I want to get more reading done
One of the littlest-used benefits of being a Kindle user is the ability to sync my reading progress on a book across devices. Here’s how it works:
- I buy a Kindle book and send it to my actual Kindle device for long-term reading.
- As I read, I leave the Wi-Fi connection on my device.
- I finish reading for the night, switch it off, and go to bed.
- The next day, as I’m in a waiting room or the bathroom, or wherever a little reading could come in handy, I pull out my phone and open my Kindle app.
- When I click on my current book, the app will ask if I want to go to the last page I read on my Kindle device.
- I click “OK”, then instantly continue reading where I left off the previous night.
- That evening, when I pick up my Kindle device again and turn it on, it will ask me if I want to go to the last page I read on my phone.
- I click “OK”, and instantly continue reading.
I told myself I would read 25 books in 2013, and I’m not even to 20 yet. By eliminating Candy Crush, I’m giving myself more opportunities to get a little reading done on my phone when I need to kill some time.
I’ve spent more money than I want to on this game… and I’ll wind up spending more
Candy Crush is purely designed to make you spend money. Some of the levels are just impossible enough that you spend a couple weeks trying to beat a level only to come up one or two moves short.
What’s that? I can buy 5 more moves for only 99 cents?
I’ve probably spent about $3 total on Candy Crush. But even then – it bothers me that a free game is going to keep making me spend money to get ahead. That’s the last thing I want to do. I’d rather spend money to support a cause or get access to an awesome service – not on a pointless game.
I want to sleep better
My wife is guilty of this. So am I. If you play Candy Crush, so are you (probably).
You curl up in bed and are about to go to sleep when you decide to play a level of Candy Crush. One level turns into five. Then, you set your clock 12 hours ahead, collect 5 more lives, turn the clock back to normal, and repeat.
Suddenly it’s after midnight and you’re wired.
When I’m in bed, I want to avoid screens at all costs. I find that screens of any brightness tend to keep me awake and don’t allow me to drift off to sleep. Sitting in bed trying to crush candies doesn’t let me sleep any better.

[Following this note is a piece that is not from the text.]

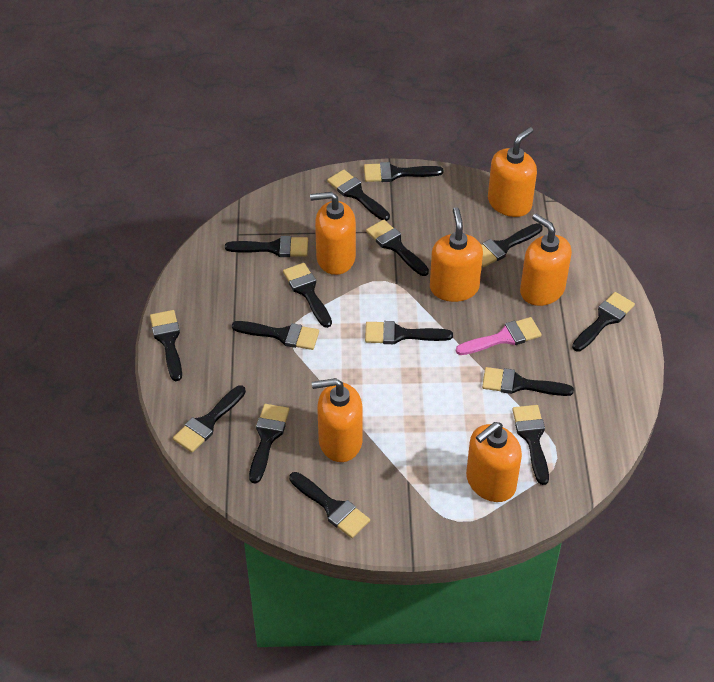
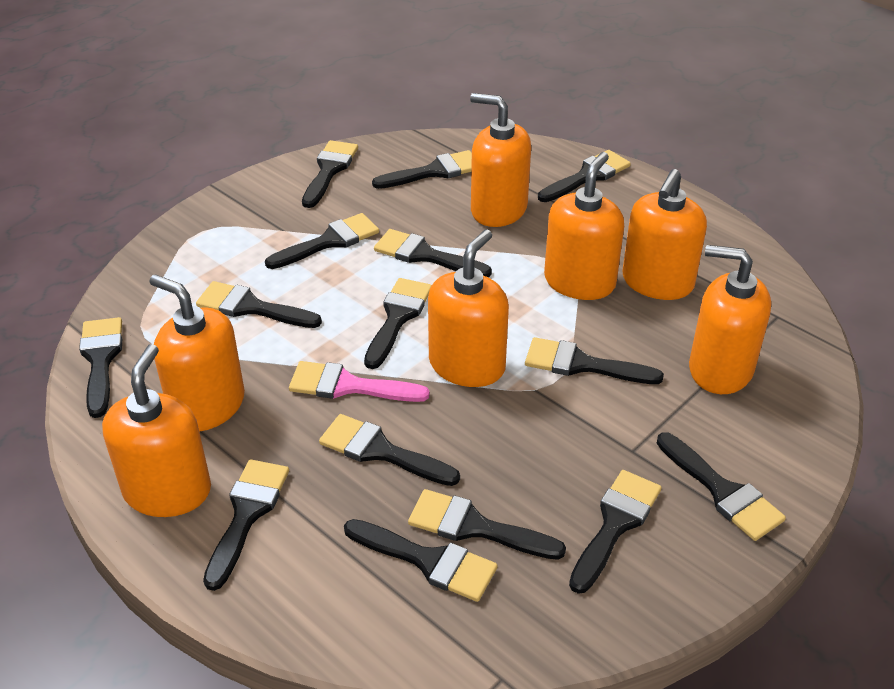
orange soap dispenser: 6 -> 7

This isn’t a game you “beat”.
There are 500 levels, and they are developing more. I’ve been playing for months and I got to level 254.
I don’t want to play an endless game. I want to beat it and move on. That doesn’t look like a feasible reality, so I want to be out. Otherwise, I’m tied to this game forever.
So, in conclusion, I wash my hands of it. Others can play, and I hope they enjoy it, I really do. But I’m out. It is just too addictive, and I don’t want to be in a situation where I feel I am losing control of my conscious actions.
Do you play Candy Crush? Are you experiencing any of the same symptoms I’ve dealt with? What do you think?